> information (like titles) can be meaningfully extracted From a technical persp...

abecedarius · on Sept 25, 2021

Sometimes you have to paraphrase the title due to the length limit.

nl · on Sept 24, 2021

The issue is likely mostly paywalled sites and SPAs where this isn't as simple.

SquishyPanda23 · on Sept 25, 2021

Sure, and I agree that this problem isn't worth spending a lot of resources on if the level of toil is acceptable.

But most paywall sites do display the title so that you know what great journalism you're being asked to pay for. I suspect that the typical SPA shows titles as well. So greping should work in those cases.

But my point was while title extraction is a hard problem requiring you to solve lots of corner cases, title greping is simple and handles the vast majority of cases. The corner cases are then handled by humans (as, IIUC, all cases are currently).

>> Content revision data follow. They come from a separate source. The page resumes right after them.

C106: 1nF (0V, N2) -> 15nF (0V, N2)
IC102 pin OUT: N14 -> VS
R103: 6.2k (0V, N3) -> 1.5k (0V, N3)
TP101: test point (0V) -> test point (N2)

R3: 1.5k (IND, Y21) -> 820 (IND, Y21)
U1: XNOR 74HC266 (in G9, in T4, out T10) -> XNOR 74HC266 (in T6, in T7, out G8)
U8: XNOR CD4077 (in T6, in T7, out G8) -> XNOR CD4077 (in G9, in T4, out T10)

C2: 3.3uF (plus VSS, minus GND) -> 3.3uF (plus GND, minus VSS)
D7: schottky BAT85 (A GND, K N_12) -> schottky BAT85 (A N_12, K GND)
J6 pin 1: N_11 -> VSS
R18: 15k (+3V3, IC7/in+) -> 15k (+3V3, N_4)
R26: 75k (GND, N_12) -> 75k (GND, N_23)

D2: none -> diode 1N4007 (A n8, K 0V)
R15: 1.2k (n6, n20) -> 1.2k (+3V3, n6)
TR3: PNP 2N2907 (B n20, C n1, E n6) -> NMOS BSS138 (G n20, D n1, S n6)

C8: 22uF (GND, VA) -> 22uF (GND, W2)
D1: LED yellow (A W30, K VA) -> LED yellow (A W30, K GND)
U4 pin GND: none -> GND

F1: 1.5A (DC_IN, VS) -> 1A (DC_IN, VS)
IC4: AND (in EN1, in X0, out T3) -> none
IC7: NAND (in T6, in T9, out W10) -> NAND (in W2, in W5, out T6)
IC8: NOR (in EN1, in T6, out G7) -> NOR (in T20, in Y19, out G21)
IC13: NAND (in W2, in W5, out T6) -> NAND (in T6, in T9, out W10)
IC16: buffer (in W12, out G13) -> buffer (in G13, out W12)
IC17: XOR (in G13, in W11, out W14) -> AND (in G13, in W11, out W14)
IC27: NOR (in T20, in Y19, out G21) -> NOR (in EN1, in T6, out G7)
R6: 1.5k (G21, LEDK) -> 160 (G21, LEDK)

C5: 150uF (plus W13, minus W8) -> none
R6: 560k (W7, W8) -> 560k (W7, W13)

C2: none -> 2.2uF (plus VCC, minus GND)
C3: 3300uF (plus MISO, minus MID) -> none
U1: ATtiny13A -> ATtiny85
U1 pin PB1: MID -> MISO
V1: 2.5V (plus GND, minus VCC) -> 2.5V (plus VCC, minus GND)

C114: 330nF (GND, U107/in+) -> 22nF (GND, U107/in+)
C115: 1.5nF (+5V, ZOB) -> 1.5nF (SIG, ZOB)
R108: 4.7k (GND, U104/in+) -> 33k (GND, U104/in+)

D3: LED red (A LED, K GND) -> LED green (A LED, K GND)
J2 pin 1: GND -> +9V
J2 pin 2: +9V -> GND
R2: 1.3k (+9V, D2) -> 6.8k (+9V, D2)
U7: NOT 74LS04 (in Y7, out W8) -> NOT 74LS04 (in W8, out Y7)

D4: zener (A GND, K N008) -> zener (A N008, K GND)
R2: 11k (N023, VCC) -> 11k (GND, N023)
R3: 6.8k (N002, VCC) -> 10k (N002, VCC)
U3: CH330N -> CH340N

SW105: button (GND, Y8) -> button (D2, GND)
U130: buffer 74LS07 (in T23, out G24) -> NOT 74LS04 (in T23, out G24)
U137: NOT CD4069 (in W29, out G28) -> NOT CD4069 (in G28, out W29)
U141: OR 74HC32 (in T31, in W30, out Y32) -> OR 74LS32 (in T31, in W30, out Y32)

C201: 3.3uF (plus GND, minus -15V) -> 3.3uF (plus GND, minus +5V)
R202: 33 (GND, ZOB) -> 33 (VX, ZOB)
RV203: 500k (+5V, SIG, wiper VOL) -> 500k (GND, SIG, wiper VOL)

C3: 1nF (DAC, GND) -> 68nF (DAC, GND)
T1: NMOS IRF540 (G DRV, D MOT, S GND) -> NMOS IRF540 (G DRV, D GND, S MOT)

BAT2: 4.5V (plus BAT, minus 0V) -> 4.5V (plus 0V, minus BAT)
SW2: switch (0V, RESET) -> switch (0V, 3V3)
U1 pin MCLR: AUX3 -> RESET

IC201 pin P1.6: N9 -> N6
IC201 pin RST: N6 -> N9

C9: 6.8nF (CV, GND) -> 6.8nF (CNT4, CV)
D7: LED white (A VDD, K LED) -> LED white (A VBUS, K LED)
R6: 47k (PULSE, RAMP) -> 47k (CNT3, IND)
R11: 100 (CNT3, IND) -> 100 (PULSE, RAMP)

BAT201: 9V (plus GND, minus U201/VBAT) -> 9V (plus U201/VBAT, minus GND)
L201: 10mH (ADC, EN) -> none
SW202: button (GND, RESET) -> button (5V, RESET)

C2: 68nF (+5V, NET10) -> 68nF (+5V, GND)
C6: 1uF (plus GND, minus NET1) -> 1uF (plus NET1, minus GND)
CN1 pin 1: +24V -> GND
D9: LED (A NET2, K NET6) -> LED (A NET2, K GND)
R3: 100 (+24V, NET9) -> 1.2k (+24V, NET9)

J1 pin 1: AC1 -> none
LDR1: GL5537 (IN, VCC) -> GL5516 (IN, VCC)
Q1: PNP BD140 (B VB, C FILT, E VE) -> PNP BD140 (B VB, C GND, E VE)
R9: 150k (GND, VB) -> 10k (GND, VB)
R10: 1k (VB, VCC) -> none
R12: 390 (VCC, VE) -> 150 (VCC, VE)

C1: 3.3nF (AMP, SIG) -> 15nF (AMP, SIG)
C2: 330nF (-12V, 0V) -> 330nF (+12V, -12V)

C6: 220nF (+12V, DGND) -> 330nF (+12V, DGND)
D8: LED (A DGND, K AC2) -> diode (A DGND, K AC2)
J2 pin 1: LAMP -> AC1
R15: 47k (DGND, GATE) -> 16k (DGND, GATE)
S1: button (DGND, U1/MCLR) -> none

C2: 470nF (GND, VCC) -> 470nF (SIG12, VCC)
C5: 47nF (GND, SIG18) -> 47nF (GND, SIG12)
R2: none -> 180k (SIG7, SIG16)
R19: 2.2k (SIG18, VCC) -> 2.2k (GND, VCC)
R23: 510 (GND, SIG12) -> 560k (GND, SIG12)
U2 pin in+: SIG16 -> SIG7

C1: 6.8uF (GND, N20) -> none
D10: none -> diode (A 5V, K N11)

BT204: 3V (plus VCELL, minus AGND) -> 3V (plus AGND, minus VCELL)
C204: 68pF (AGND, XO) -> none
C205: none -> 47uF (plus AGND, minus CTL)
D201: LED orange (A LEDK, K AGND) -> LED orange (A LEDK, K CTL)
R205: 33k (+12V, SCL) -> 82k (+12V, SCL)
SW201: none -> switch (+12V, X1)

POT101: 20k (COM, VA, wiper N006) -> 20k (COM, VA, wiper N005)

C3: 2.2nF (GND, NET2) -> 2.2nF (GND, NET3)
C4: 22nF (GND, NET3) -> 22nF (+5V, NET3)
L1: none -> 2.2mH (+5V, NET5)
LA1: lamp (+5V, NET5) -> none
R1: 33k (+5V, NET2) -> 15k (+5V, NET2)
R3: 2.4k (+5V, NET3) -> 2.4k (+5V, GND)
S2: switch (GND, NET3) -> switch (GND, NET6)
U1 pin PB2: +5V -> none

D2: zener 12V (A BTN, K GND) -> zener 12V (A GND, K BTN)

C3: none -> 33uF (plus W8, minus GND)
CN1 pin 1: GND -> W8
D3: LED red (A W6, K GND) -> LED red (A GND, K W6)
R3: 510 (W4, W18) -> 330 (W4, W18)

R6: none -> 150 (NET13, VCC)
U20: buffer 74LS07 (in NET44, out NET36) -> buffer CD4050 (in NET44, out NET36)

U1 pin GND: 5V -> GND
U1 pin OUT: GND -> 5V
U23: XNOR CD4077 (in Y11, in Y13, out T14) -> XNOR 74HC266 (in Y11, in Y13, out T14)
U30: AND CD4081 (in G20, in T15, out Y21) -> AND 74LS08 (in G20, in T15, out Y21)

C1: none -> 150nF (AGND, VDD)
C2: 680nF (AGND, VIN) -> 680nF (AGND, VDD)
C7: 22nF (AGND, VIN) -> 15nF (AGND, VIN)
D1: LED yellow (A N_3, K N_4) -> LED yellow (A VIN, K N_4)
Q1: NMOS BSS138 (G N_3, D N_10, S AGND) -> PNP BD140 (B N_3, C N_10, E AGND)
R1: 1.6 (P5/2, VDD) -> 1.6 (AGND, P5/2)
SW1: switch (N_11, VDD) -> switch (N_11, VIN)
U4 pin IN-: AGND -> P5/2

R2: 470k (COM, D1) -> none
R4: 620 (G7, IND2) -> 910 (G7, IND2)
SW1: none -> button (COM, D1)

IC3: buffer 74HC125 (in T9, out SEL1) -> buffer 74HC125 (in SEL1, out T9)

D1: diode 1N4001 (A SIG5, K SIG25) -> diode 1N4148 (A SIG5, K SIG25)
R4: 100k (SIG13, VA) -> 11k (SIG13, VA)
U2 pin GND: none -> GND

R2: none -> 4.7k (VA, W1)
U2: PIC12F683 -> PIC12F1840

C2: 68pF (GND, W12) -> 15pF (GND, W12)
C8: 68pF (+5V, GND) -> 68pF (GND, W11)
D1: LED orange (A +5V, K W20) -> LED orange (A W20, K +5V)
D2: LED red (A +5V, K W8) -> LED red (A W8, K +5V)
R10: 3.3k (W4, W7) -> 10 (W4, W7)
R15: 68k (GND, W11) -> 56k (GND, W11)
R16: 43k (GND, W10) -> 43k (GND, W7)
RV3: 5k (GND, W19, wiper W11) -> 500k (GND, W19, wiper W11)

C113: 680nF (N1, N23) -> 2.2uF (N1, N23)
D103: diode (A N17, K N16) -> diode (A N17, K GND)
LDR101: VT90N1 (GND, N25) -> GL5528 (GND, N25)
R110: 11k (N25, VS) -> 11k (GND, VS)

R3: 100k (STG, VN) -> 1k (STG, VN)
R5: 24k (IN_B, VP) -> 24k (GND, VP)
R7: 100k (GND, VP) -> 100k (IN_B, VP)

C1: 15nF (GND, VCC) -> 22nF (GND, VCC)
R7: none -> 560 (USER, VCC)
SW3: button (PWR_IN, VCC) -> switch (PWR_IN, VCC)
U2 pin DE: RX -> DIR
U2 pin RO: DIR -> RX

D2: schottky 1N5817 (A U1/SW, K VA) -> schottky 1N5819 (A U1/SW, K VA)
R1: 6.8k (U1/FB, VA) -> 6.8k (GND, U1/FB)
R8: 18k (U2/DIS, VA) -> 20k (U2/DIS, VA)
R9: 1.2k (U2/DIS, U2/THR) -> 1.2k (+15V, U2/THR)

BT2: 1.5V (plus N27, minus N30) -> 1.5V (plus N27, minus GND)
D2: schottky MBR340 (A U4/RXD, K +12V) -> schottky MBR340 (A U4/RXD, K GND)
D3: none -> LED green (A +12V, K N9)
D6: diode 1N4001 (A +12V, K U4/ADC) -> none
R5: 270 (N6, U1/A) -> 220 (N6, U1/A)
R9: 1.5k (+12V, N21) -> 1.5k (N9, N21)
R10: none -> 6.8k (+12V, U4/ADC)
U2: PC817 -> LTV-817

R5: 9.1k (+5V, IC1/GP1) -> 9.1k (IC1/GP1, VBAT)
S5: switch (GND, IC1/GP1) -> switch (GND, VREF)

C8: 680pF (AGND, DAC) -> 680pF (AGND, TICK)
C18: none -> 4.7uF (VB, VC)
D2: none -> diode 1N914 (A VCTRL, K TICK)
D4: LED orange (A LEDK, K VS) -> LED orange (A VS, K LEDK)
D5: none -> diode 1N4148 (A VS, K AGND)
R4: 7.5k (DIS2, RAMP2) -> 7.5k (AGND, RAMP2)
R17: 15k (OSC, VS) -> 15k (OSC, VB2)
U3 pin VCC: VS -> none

Accepting a user-generated title and comparing it to the text gives you a boolean. If they don't match you can just ask the user to affirm that what they submitted is really the title. Then, if you like, you can have a "this title may be dodgy" icon on posts that don't match.

tgsovlerkhgsel · on Sept 25, 2021

Yet another reason to ban paywalled sites.

I really don't understand why a site that wants people to actually read the article and discuss the contents promotes articles that at least 90% of readers won't be able to (easily) access.